SELLING PRESSURE IS STILL QUITE LIMITED -- RUSSELL 2000 ISHARES NEARS FIRST SUPPORT ZONE -- FINANCE SPDR BOUNCES OFF SUPPORT -- REGIONAL BANK SPDR FAILS AT FLAG, BUT HOLDS SUPPORT -- YIELD SPREAD CONTINUES TO NARROW

SELLING PRESSURE IS STILL QUITE LIMITED... Link for today's video. Last week was rough for small-caps and micro-caps as they bore the brunt of selling pressure. There are concerns with relative weakness in small-caps and July-August seasonal patterns, but recent selling pressure was lopsided and confined to a relatively small portion of the stock market. PerfChart 1 shows the Russell 2000 iShares (IWM) loosing 3.94% and the Russell Micro-Cap iShares (IWC) losing 4.92%. These two were the big losers.

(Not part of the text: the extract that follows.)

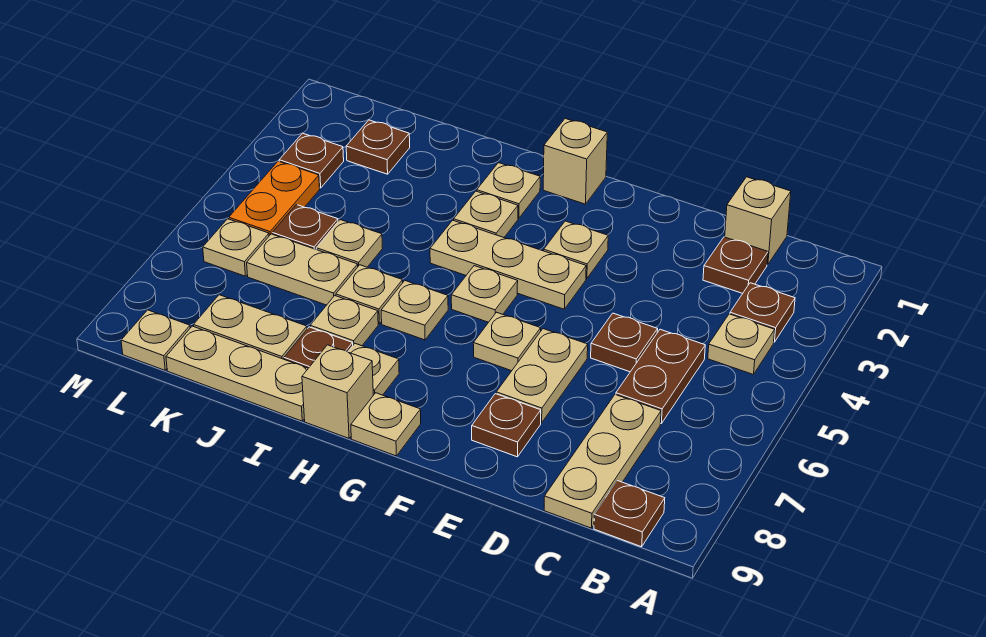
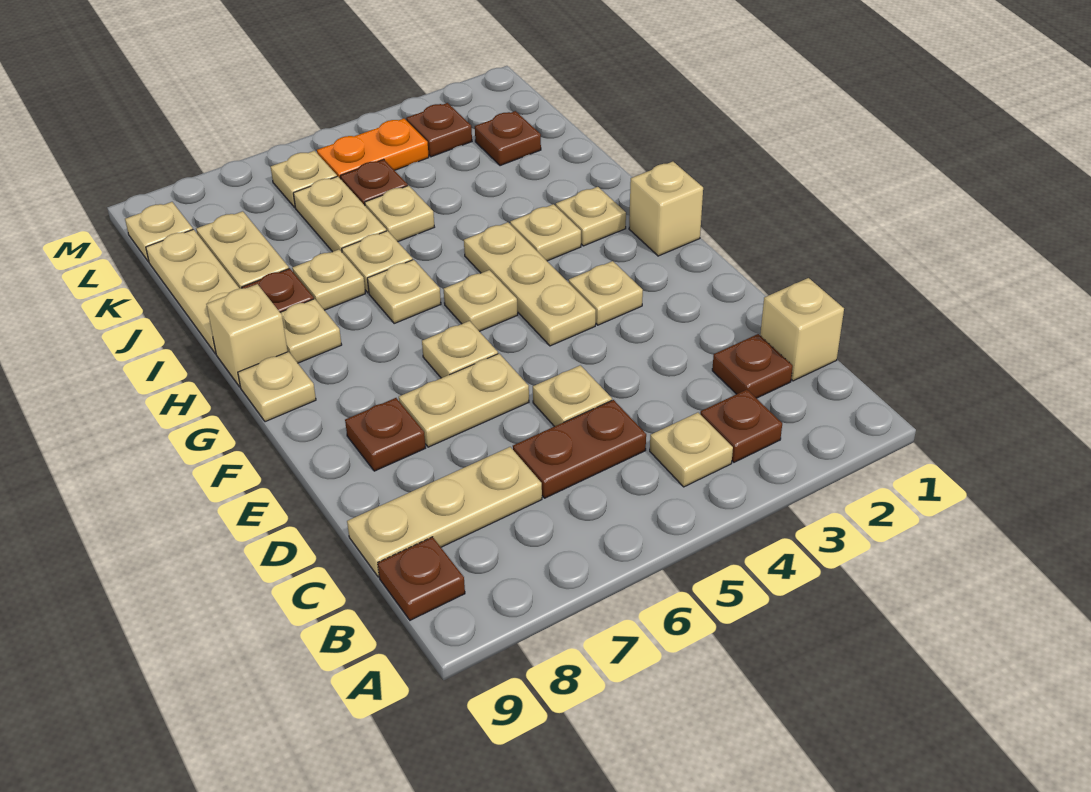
brown plate D5 level 1 -> tan plate D5 level 1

The Russell MicCap iShares (IWR) held up much better than the Russell 2000 iShares with a 1.62% loss and the Russell 1000 iShares (IWB) lost just .94%. As noted before, the Russell 2000 Small-Cap Index accounts for a little less than 8% of the US equity market, while The Russell 1000 Large-Cap Index accounts for a little less than 92% of the US equity market. The vast majority of the US equity market is still holding up rather well because the Russell 1000 was down just 1% last week. A 1% decline after a new high is not indicative of strong selling pressure. Chart 2 shows IWB moving back above 110 today.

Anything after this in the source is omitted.